A large backlog is being created for countries with large populations like India and China, but a bill called the Fairness for High Skilled Immigrants Act would eliminate the per-country cap.

Scott is the only U.S. senator against the bill. In a Miami Herald guest editorial, he wrote that eliminating the per-country cap would provide an unfair advantage to workers from backlogged countries, India and China.

If the bill is amended, the Congressional Research Service found that in 10 years the employment-based green card backlog for immigrants from India would be more than 260,000 lower than if it were not to pass.

Also, the nonpartisan research group found that 20 to 30 other countries would end up with the same wait times those from India and China now face.

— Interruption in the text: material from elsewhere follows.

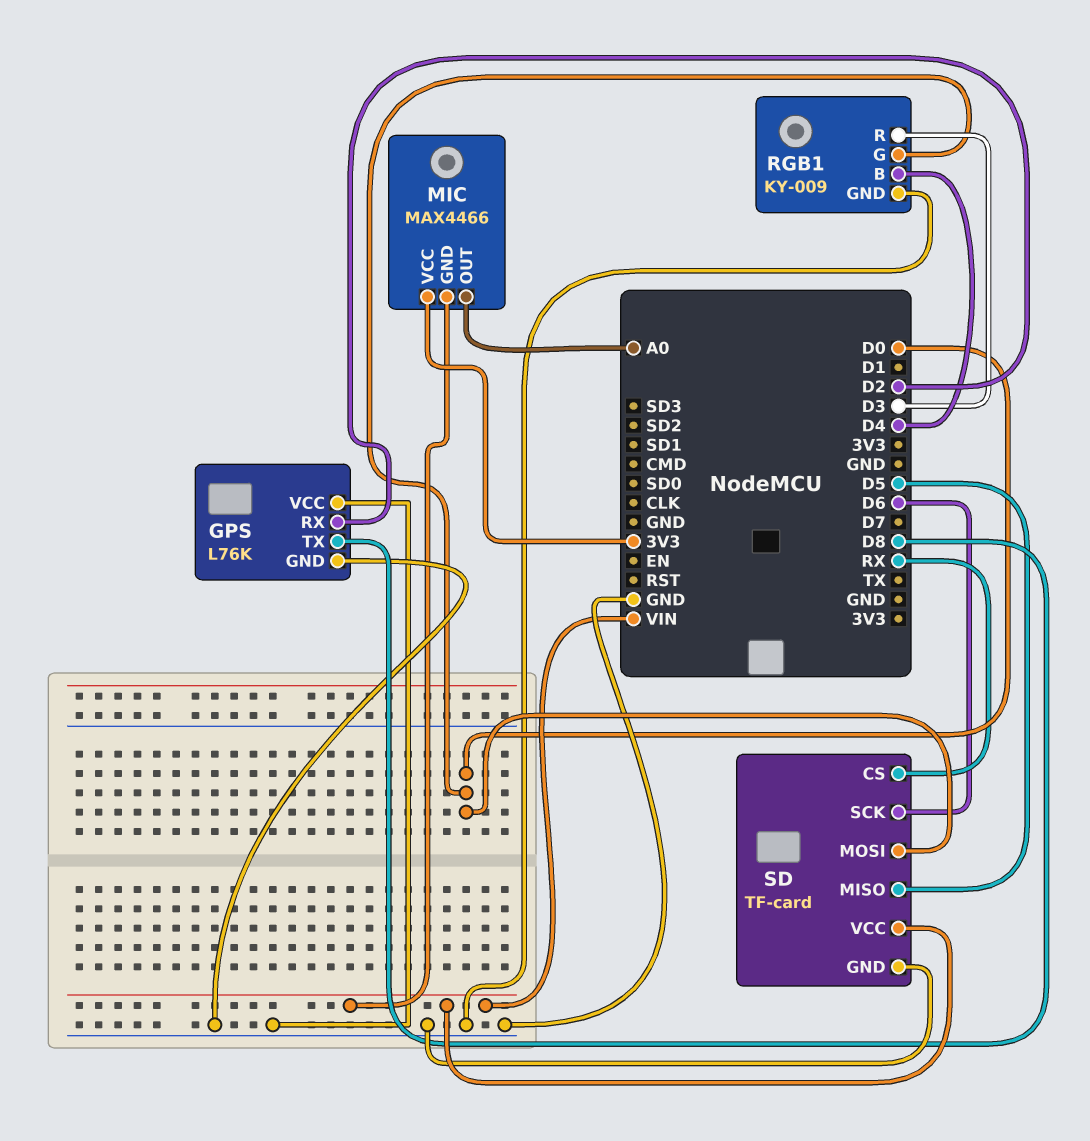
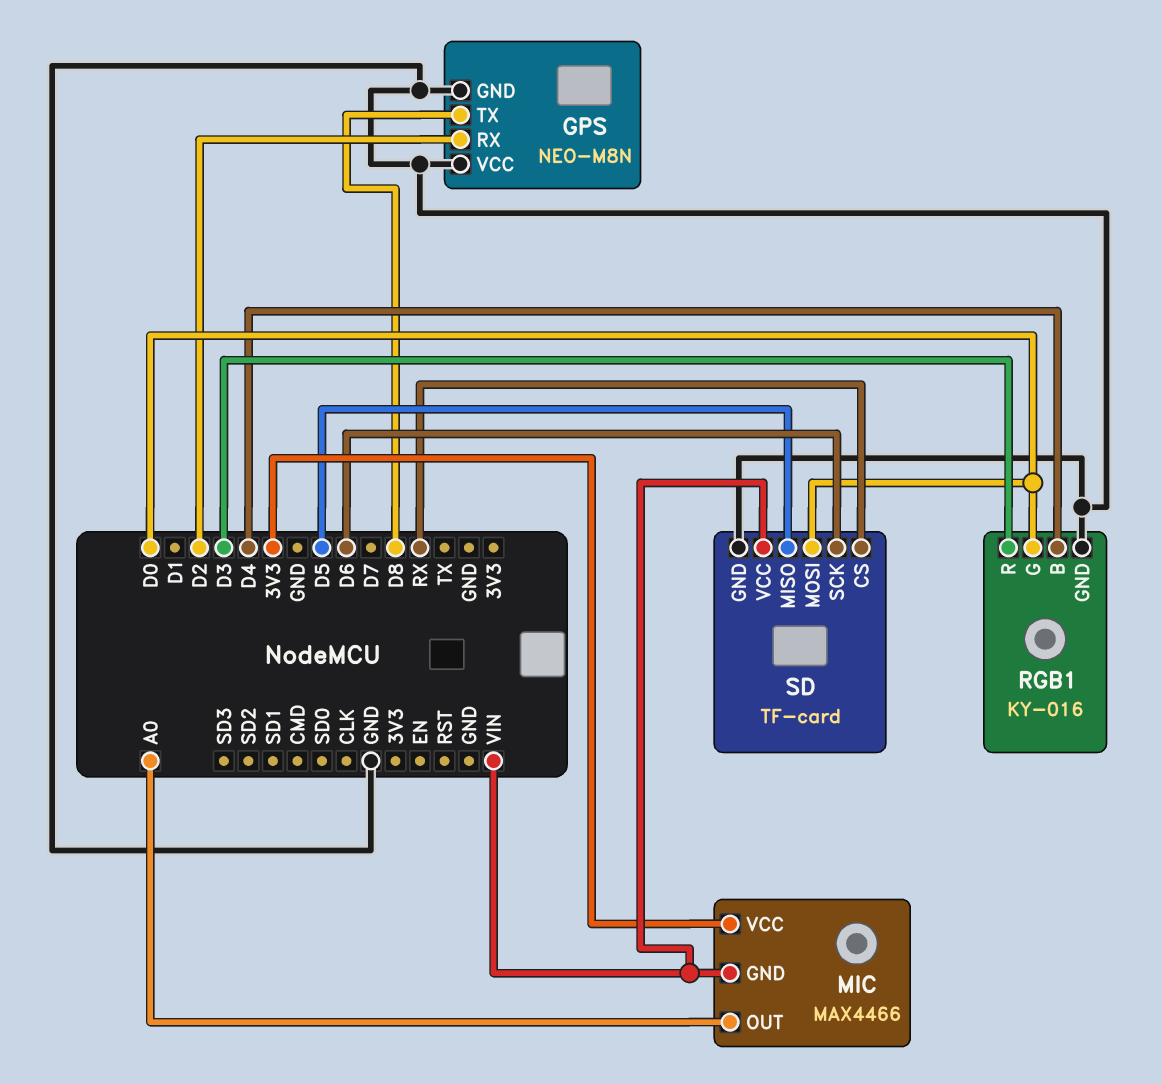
GPS: L76K -> NEO-M8N
RGB1: KY-009 -> KY-016

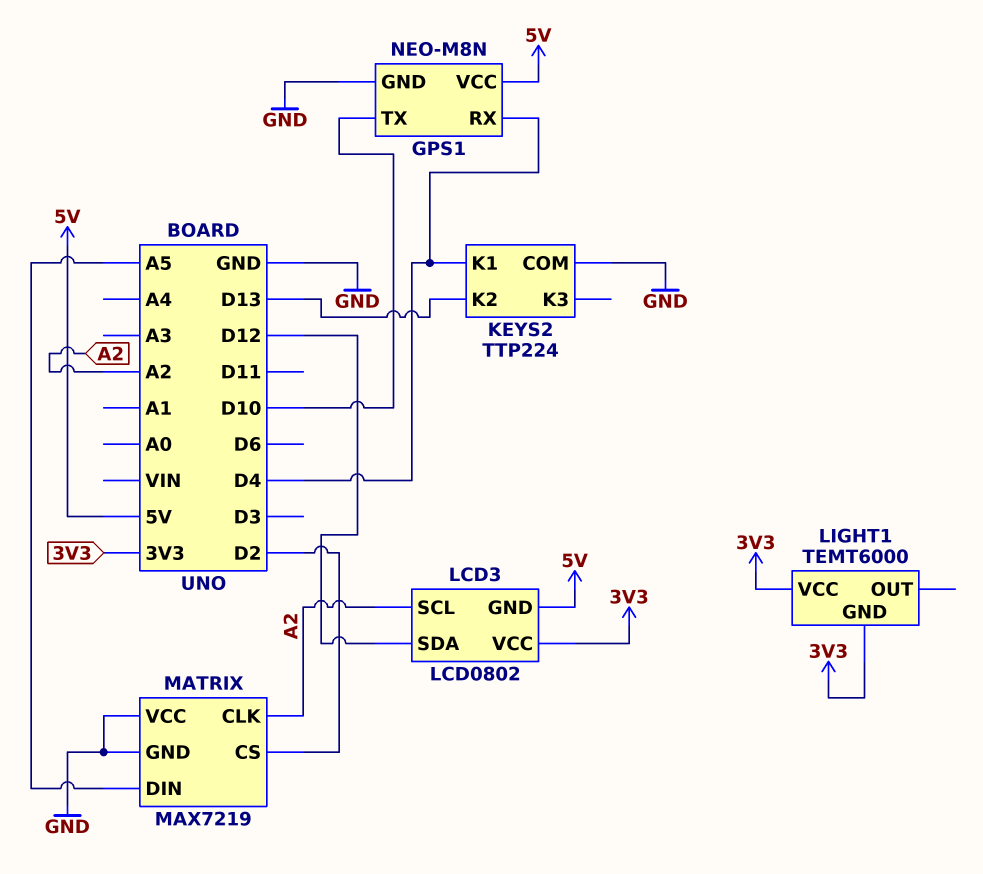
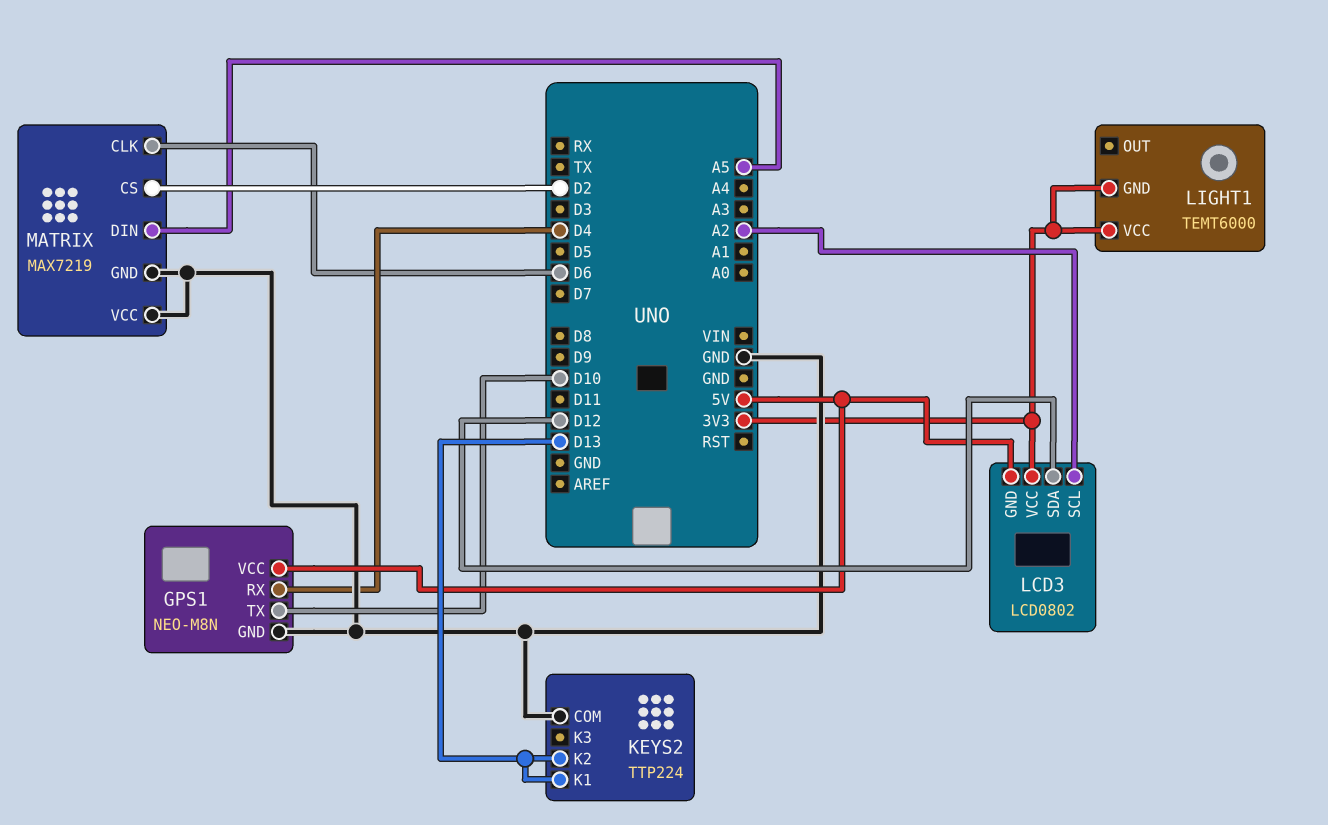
KEYS2 pin K1: D4 -> D13
MATRIX pin CLK: A2 -> D6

The Congressional Research Service found that regardless of the bill's passage, the total backlog for EB 1 through EB 3 green cards would increase from more than 900,000 to more than 2 million.

"The bill essentially shuts down all employment-based immigration from Latin America over at least the next two years,​ which will hurt the Florida economy," immigration lawyer Rusten Hurd said.

Dr. Pushpak Nayarana is one of more than 50 immigrants who are tired of waiting for their green cards.

“We have built our dream here,” he said.

Nayarana is here on a work visa. He came from the U.S. from India. Like many who protested over the weekend, he hoped to have had an employment-based green card by now.

“I have been waiting for eight years and these people have been waiting for 18 years,” he said.

For Nayarana, the wait times for an EB 2 green card can take up to 17 years, according to the Congressional Research Service.

“My green card is pending for eight years with no end in sight,” he said.